Wednesday, May 9, 2012

Economics of Open Access

A memo to Harvard faculty from the Harvard Libraries' Faculty Advisory Council has been widely publicized in recent weeks. The subject is the "untenable situation" created by journal pricing practices.
We write to communicate an untenable situation facing the Harvard Library. Many large journal publishers have made the scholarly communication environment fiscally unsustainable and academically restrictive. This situation is exacerbated by efforts of certain publishers (called “providers”) to acquire, bundle, and increase the pricing on journals.

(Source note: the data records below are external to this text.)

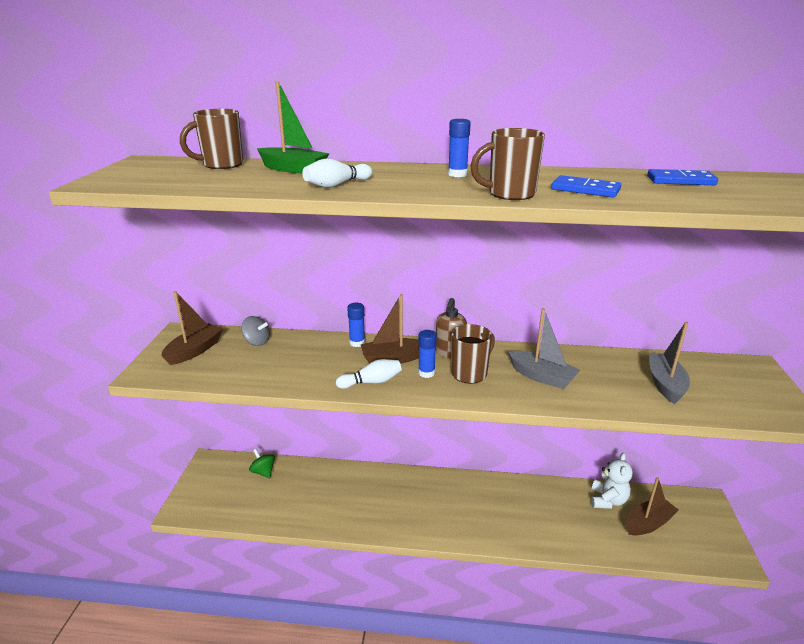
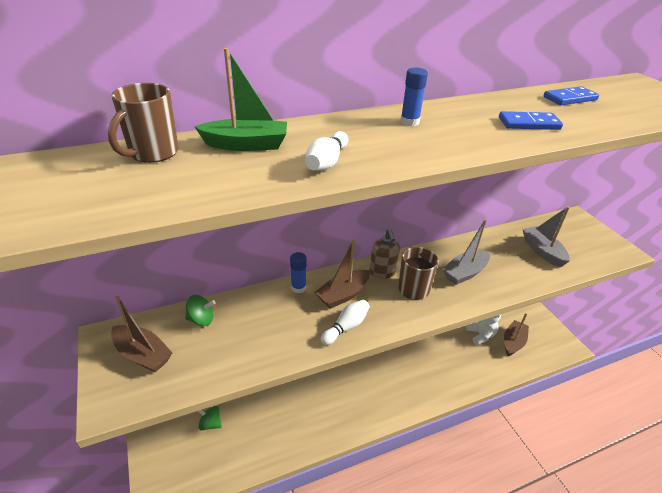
camera: 30 degrees left, 10 degrees up
(194, 351) = (142, 354): brown boat -> brown boat turned 120 degrees clockwise
(257, 342) = (201, 319): grey spinning top -> green spinning top
(426, 373) = (381, 300): blue glue stick -> none
(510, 194) = (487, 142): brown mug -> none
(542, 377) = (465, 273): grey boat -> grey boat turned 135 degrees clockwise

Harvard’s annual cost for journals from these providers now approaches $3.75M. In 2010, the comparable amount accounted for more than 20% of all periodical subscription costs and just under 10% of all collection costs for everything the Library acquires. Some journals cost as much as $40,000 per year, others in the tens of thousands. Prices for online content from two providers have increased by about 145% over the past six years, which far exceeds not only the consumer price index, but also the higher education and the library price indices. These journals therefore claim an ever-increasing share of our overall collection budget. Even though scholarly output continues to grow and publishing can be expensive, profit margins of 35% and more suggest that the prices we must pay do not solely result from an increasing supply of new articles.
The story has been picked up by Chronicle of Higher Education, Inside Higher Education, The Atlantic and Time, among others.

The memo urges consideration of open access as a partial solution, urging faculty to deposit their own work in the institutional repository, consider publishing in open access journals, participate in moving prestige to open access, and using their influence on journal boards to convert the journals to open access and/or refrain from publishing with predatory price providers.

A recent UK report attempts to quantify the benefits of increasing open access to research articles for researchers in the public sector. The report is lengthy, with complicated analyses and assumptions, but this excerpt succinctly states the conclusions:

On the basis of the evidence we have been able to collect for this report, the main benefits of Open Access in the public sector are direct benefits: savings in time and money.

• Researchers lose time spent trying to locate copies of articles.

• They pay some PPV or ILL charges.

• Librarians also spend time trying to locate copies of articles

• ILL charges are borne by the library as well as users.

• Some libraries pay subscriptions for low-use journals

All of these can be ameliorated to some extent through increased availability of articles through either form of Open Access, and increased use of Open Access articles.

The total cost to the public sector of accessing journal papers is around £135 million per annum. The savings that accrue from the availability of Open Access articles (using both Green and Gold routes) amount to £28.6 million (£26 million in access fees and £2.6 million in time savings).

Extending the number or articles available through Open Access further increases the potential for savings. Each extra 5% of journal papers accessed via Open Access would save the public sector £1.7 million, even if no subscription fees were to be saved. Increasing the number of journal papers accessed through Open Access to 25% would save the public sector an extra £29 million.